Diplomatically resolved customers complaints on as needed basis
Effectively developed telephone communication skills and met quotas
Experience with maintaining office budgets
Process monthly expense reports reflecting supporting documents 


O'Conner & Associates, Houston, TX, Apr/2007-Aug/2007
Data Analyst

Maintained Property TAX database currently by adding and updating client account changes, hearing dates, hearing results, value notices, correction motions, agreements, county confirmation letters and any other information needed.
Accurately and correctly facilitated audit functions of all entered into Property TAX by order team members. Effectively researched any problems using Property TAX database, PaperWise and CAD websites.
Eliminated duplication of new client setups or existing clients within 24-48 hour turn around. Quickly recognized critical county protest deadlines. Running weekly/daily reports for client's packages and hearing results. Responsible for entering county tax rates in Property TAX database.  Identify overlapped counties and assign group numbers to those counties.
Home Health Aide, Houston, TX, Dec/2007-Sept/2012
Private Duties

Administered prescription directed by home care nurse and aide. Change dressings. Check patients' pulse, temperature and respiration. Maintain records of patient care, condition, progress, and problems in order to report and discuss observations with a supervisor or case manager. 
Provide patients with help moving in and out of beds, baths, wheelchairs or automobiles, and with dressing and grooming.
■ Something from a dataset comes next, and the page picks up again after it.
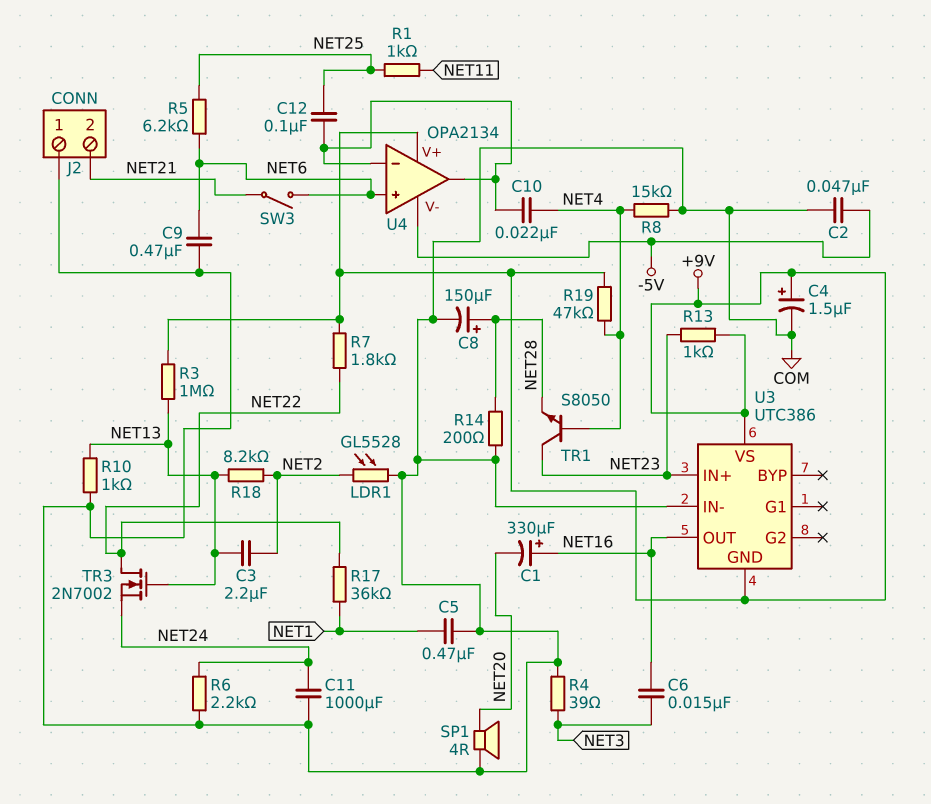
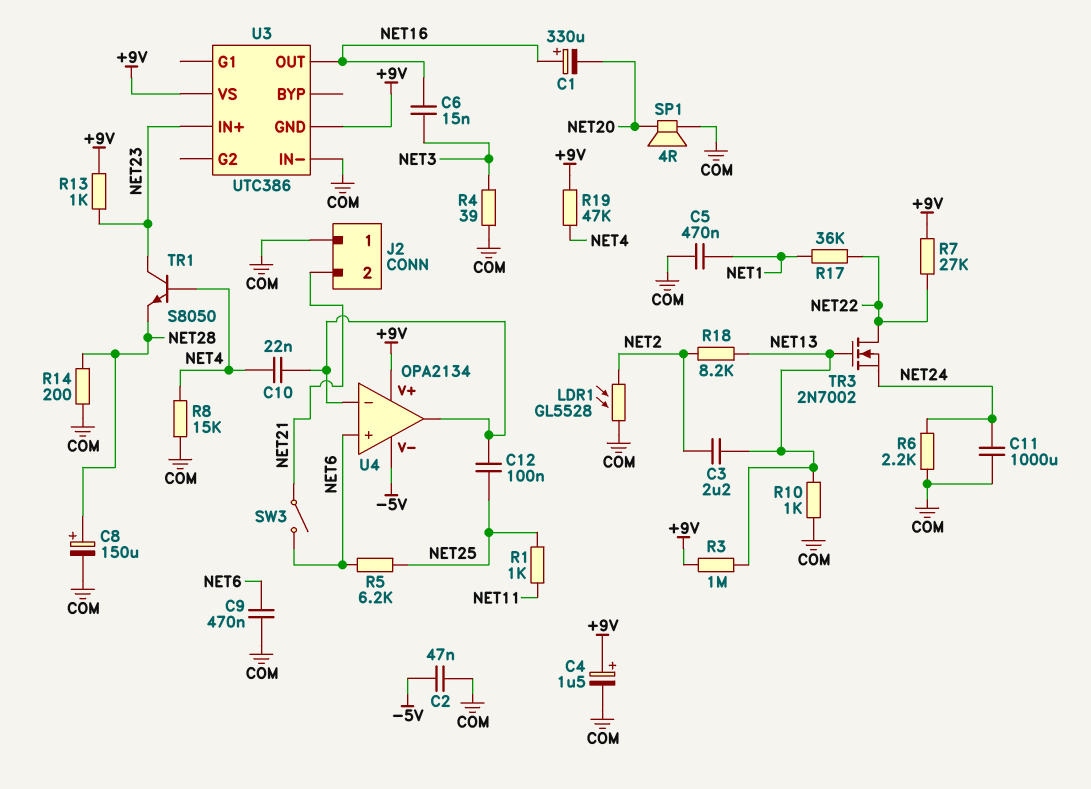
R7: 1.8k (+9V, NET22) -> 27k (+9V, NET22)

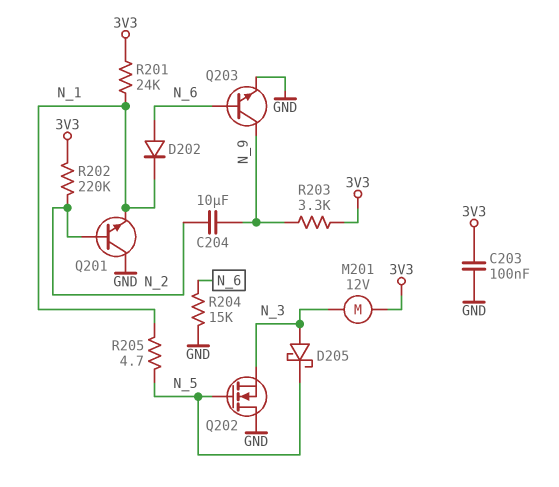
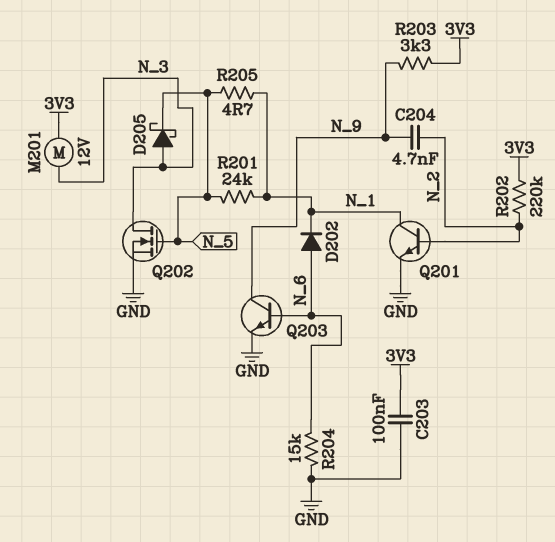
C204: 10uF (N_2, N_9) -> 4.7nF (N_2, N_9)
Q201: NPN (B N_2, C GND, E N_1) -> NPN (B N_2, C N_1, E GND)
Q202: NMOS (G N_5, D GND, S N_3) -> NMOS (G N_5, D N_3, S GND)
R201: 24k (3V3, N_1) -> 24k (N_1, N_5)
Accompany clients to doctors' offices and on other trips outside the home, providing transportation, assistance and companionship. 
Perform a variety of duties as requested by client, such as obtaining household supplies and running errands.

Education:
Memorial Herman Hospital-Texas Medical Center Life Flight Education Center
Medical Coding and Billing CCS – Certification

Houston Community College 
Health Information Management

VTI Technical Institute
Office Administration Certification

Sam Houston Senior High School
Diploma


Reference available upon request


----------